After searching for and extricating the most recent data files from the volume snapshot, the database was mounted. DBCC CHECKDB plowed through the data. No errors were returned. Some quick SQL queries were made to pull data that the developer knew had recently been added. The data seemed to all be there and in fine form. After a bit more exploring, we were satisfied that the snapshot had saved us from losing all but the last few hours of data. It was actually a better recovery than had one of the daily backups been consistent and mounted. We reconnected the database, got our users back onto their normal daily work and began the self-effacing process of learning from our mistakes.

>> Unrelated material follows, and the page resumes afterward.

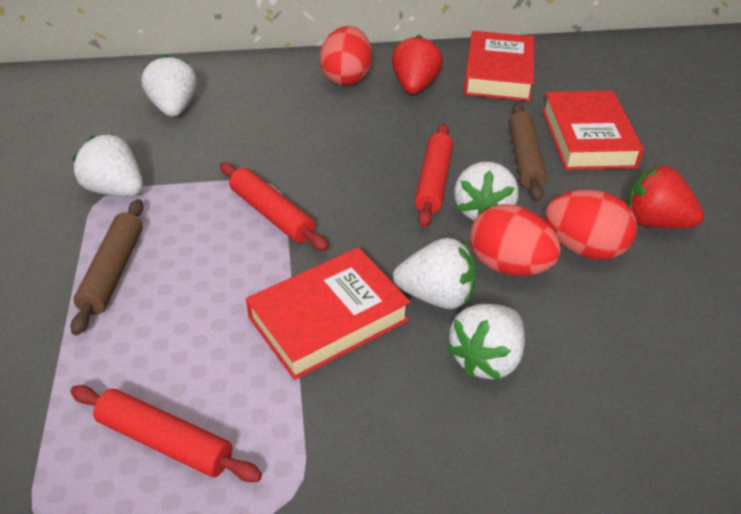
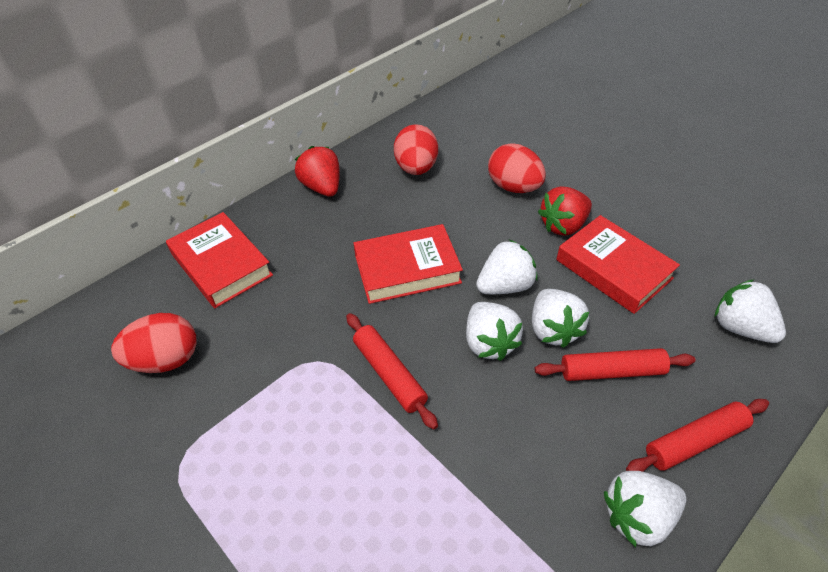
brown rolling pin: 2 -> 0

The Light at the End of the Tunnel Wasn’t a Train
Fortunately, the organization survived and so did everyone’s jobs. Very few people ever knew how close to ultimate disaster the organization came. The leadership was gracious, knowing how crazy the growth had been and that nearly every department was running on the fumes of energy drinks in order to keep up. They simply expected the IT department to change whatever was necessary to prevent the same mistakes from happening ever again. There was an awful lot to learn from this situation. Here are three major points to take away from this so that you can avoid a terrible fate.
First, treat production data like the precious thing that it is. It is the family jewels, the family house and the family itself. Without it, there is nothing. Protect it jealously. Separate your development environment as far as possible from your production environment. That means separate servers, separate networks, separate accounts, separate everything.

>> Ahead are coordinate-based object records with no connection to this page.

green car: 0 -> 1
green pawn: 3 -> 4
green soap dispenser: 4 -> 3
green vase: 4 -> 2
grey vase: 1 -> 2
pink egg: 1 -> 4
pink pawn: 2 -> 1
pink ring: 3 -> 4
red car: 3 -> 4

In the course of working on your test environment, perform your actions with user accounts that do not have access to production resources. In fact, explicitly deny those user accounts access. Make the exportation of production data as safe, fresh, automated and one-way as possible so that, even if there’s no technical possibility of accidentally using production systems, there is never a temptation to intentionally allow an untested operation “just this once.”
Second, backup your data like you know you should. Put the effort into getting things right and understanding what types of backups you are taking. Are you taking full backups once a day? Differential or incremental? Both differential and incremental? Are database snapshots being taken and if so what level of backup is that offering? Are volume snapshots being taken by the storage system and if so do they support snapshots of your specific RDBMS files? Do you need CDP level backups? Is there a cluster involved and if so what impact does its architecture have on the backups being taken?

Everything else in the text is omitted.